Though difficult to see for most, Coughlin notices a change in recent years.
“There is absolutely no way that I noticed this kind of depression, this kind of anxiety before the first half of my career. Absolutely not. And it’s just skyrocketing,” Coughlin said.
The skyrocketing of social media users and teenage depression are not a matter of coincidence either. While more veteran platforms such as Facebook began by aiming their content at adult-centric audiences, the majority of new platforms all aim at a younger demographic.
One new ploy used by companies like TikTok involves listening in on conversations using a smart device’s microphone. Woodside junior Maya Ramirez is one of the millions with this feature.
“So if I have conversations about something really specific with my friends or with my family, not long after, I would get a video talking about [that conversation] or something to do with it,” Ramirez said.
While social networks continue to find ways to become more and more addictive, explicit content could also play a role in student mental health.
Bay Area resident Caden Webster, recounted one such incident in which he was shown explicit content.
“My cousin showed me this video, and it was like ‘this guy commits suicide on a Twitch stream.’ He receives a call from his manager, and the dude says, ‘You’re fired,’ and he says, ‘I’m fired, alright,’ and then hangs up the phone, says “Alright guys I’m done.” He pulls the trigger on his head. Boom!” Webster commented.
Disturbing incidents like this don’t just happen to a small few either. Another Woodside junior, Aneliyah Taufahema, found a suicide video on her Tiktok stream.
“I remember it [suicide video] being live, and I think the guy was wearing a blue shirt. He points the gun to the side of his head, and he just pulls the trigger and you can see everything. It was traumatizing, it made me feel like, I don’t know… I got scared and I couldn’t sleep,” Taufahema said.
A single fearful night is the least of Taufahema and other teenagers’ problems. Coughlin has seen first-hand the disturbing effects these platforms can have on students, even discussing the increase of depression and anxiety with her own students.
“I could feel the group (Coughlin’s class) kind of tense up a little bit, because I think that students are so used to people of my generation looking back and saying, again, social media [is the problem]. I think they were freezing up about it a little bit. They’ve become desensitized a little bit about it.” Coughlin stated.
Though social media doesn’t appear to be catching disturbing content (fast enough at least), there are precautions students can take.
“I think the first thing is to do a real reality check. How addicted am I? Can I walk away? Can I put it [my phone] away for a weekend, what would happen?” Coughlin said.

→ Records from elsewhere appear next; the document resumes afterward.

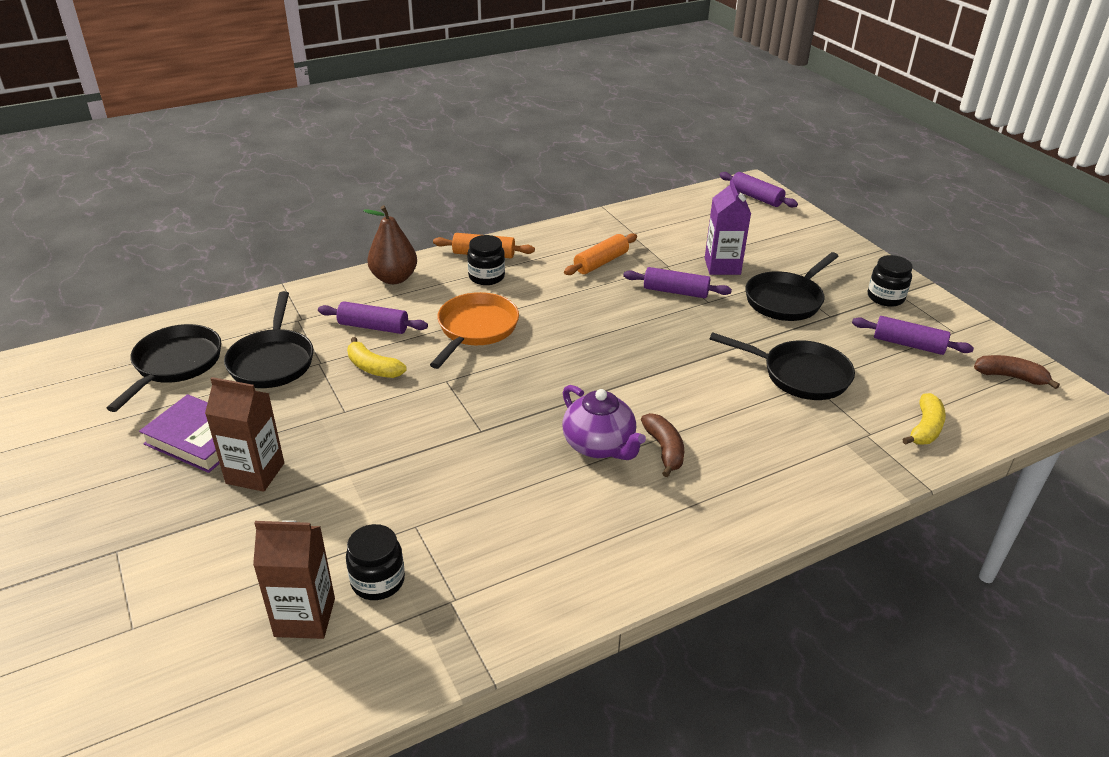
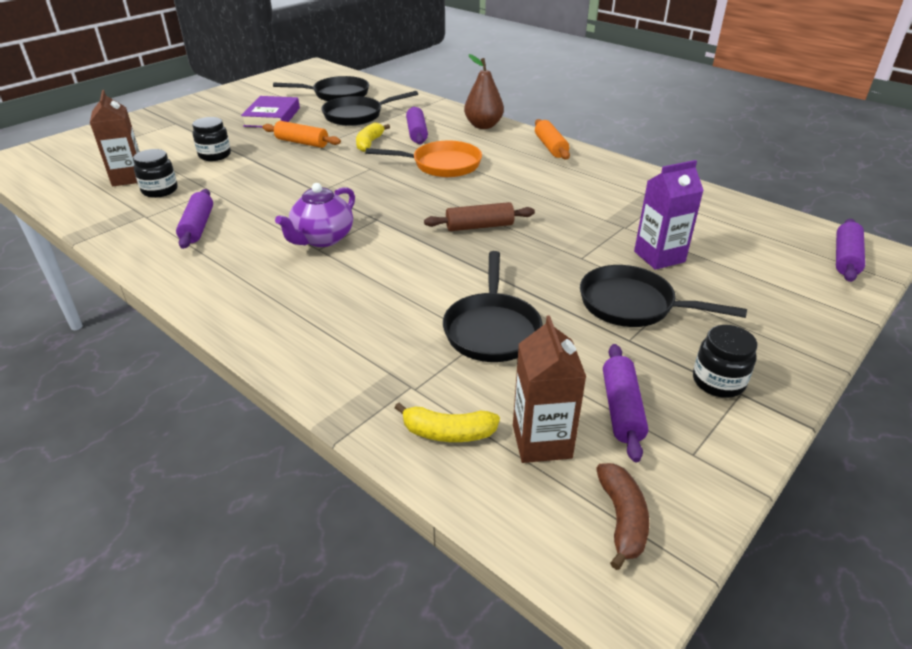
camera: 70 degrees right, 0 degrees up
(255, 473) = (247, 137): brown carton -> brown carton (541, 441)
(486, 277) = (518, 154): black jar -> black jar (215, 155)
(601, 262) = (593, 194): orange rolling pin -> orange rolling pin (302, 142)
(627, 339) = (479, 226): none -> brown rolling pin
(664, 450) = (330, 268): brown banana -> none
(675, 292) = (581, 238): purple rolling pin -> purple rolling pin (197, 226)

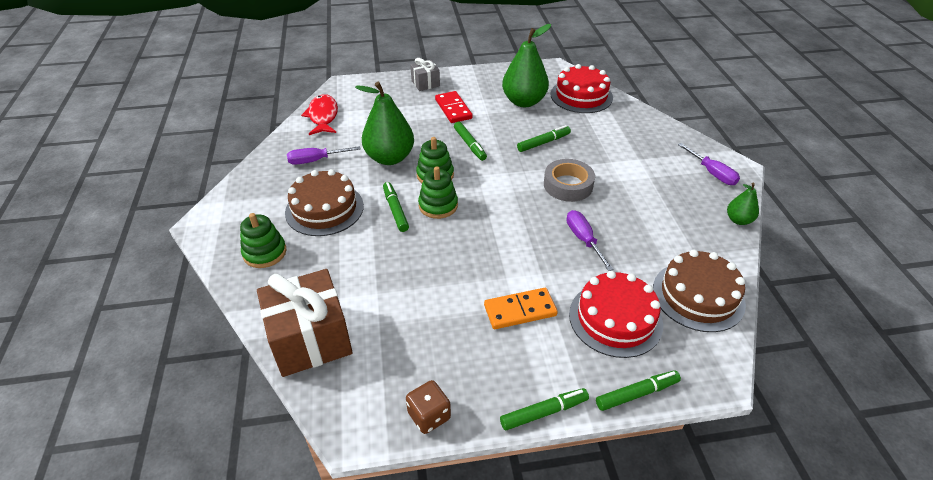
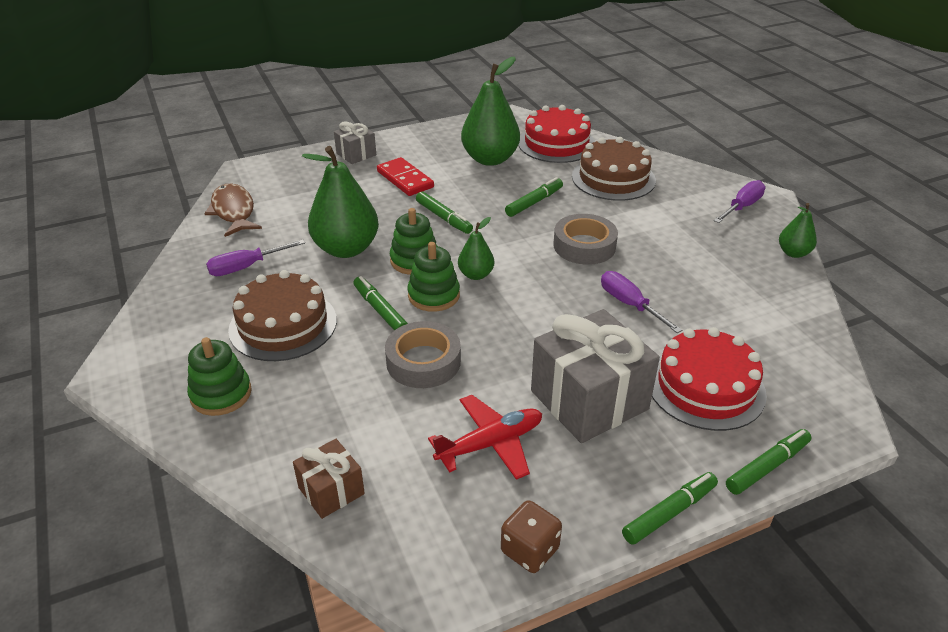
camera: 15 degrees left, 5 degrees down
(310, 339) = (331, 491): brown gift -> brown gift, size x0.51
(323, 116) = (233, 211): red fish -> brown fish
(410, 256) = (423, 361): none -> grey tape
(433, 329) = (490, 444): none -> red plane
(475, 194) = (476, 275): none -> green pear
(520, 310) = (589, 400): orange domino -> grey gift
(698, 296) = (786, 343): brown cake -> brown cake (613, 178)
(711, 173) = (742, 207): purple screwdriver -> purple screwdriver turned 90 degrees counterclockwise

Addicting social platforms and technology, in general, won’t leave anytime, but there are resources both online and at Woodside.
“Martin Seligman is a professor and psychologist who’s credited with the movement of positive psychology. Within the last 20 to 30 years or so, he says the best thing we can do to boost our own happiness, is to help other people. And so I say get outside, go help other people, and do a reality check on just how strong that addiction is,” Coughlin stated.
For help centered closer to home, all Woodside students have their own personal counselor and are welcome to visit them or schedule an appointment in the D-wing. Moreover, F-14 offers confidential help to any students who would simply like to talk. And of course, students always can talk to their teachers.
“Students really should feel that they can talk to their teachers, and we are so special as a school in this district, we have such a strong counseling program,” Coughlin said.